Difficult Lessons
Public schools got their report cards last week with the release of national reading and math test scores. A look at what the results say about student skills--and No Child Left Behind (NCLB), President Bush's three-year-old education initiative:
Are students scoring higher? Yes and no. The results of the 2005 National Assessment of Educational Progress were the first since broad implementation of No Child Left Behind. On a 500-point scale, fourth-graders improved on average by 1 point in math and 3 points in reading over 2003's results. Eighth-graders scored 1 point higher in math but 1 point lower in reading.
What were scores like before NCLB went into full effect? From 2000 to 2003, when the math exams were last given, fourth-graders' scores jumped 9 points, and eighth-graders' rose 5 points. In reading, the only data were for fourth-graders, whose scores climbed 5 points. So the rate of improvement has slowed.
But is Bush's plan working? Yes, says the President, who calls last week's results "encouraging." That's debatable, says Jack Jennings of the Center on Education Policy, a nonpartisan advocacy group. Early data show NCLB hasn't helped boost scores, he says, and the slowdown in improvement may suggest that "it might actually be holding some students back."
Are kids still getting left behind?
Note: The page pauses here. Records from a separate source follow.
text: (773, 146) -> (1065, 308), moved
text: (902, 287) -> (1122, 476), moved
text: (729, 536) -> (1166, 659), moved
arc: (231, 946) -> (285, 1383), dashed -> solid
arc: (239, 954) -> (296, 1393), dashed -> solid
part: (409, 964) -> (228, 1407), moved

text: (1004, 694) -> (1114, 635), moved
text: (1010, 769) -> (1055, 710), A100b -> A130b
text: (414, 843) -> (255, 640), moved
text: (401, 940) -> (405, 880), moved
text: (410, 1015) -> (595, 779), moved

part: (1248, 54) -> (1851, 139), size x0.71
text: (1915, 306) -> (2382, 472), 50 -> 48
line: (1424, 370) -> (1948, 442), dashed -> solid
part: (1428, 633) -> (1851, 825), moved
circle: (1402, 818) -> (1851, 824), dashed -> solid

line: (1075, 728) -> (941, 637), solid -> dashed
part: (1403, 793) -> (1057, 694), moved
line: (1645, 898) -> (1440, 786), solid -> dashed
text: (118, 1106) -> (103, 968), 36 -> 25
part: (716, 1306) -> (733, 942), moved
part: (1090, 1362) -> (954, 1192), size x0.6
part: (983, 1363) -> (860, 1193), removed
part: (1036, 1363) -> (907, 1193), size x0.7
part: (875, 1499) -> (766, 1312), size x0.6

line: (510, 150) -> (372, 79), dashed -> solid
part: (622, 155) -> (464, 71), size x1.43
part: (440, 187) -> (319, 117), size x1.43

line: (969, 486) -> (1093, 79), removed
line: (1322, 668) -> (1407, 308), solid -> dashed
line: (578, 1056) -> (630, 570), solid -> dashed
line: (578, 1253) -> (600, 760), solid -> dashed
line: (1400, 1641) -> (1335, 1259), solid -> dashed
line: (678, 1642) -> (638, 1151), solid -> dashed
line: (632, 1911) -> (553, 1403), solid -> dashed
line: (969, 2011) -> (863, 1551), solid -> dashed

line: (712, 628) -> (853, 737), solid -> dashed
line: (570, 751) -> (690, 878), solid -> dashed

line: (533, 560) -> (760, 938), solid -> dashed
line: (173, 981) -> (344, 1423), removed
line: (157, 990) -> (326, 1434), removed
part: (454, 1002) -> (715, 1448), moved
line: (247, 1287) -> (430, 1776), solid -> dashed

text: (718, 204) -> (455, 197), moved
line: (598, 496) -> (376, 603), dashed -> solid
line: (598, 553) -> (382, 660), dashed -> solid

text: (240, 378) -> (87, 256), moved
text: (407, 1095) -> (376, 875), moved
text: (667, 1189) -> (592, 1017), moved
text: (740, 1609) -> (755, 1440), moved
The good news is that the gap between math skills of white students and black students is shrinking. But Gage Kingsbury of the Northwest Evaluation Association, which conducts testing for public schools, says the NCLB's goal of eliminating the gap by 2014 seems too optimistic. "At this pace, it'll be 2034 before they're on a par," he says, adding that, without huge advances, achieving parity in reading may take 200 years--yes, 200.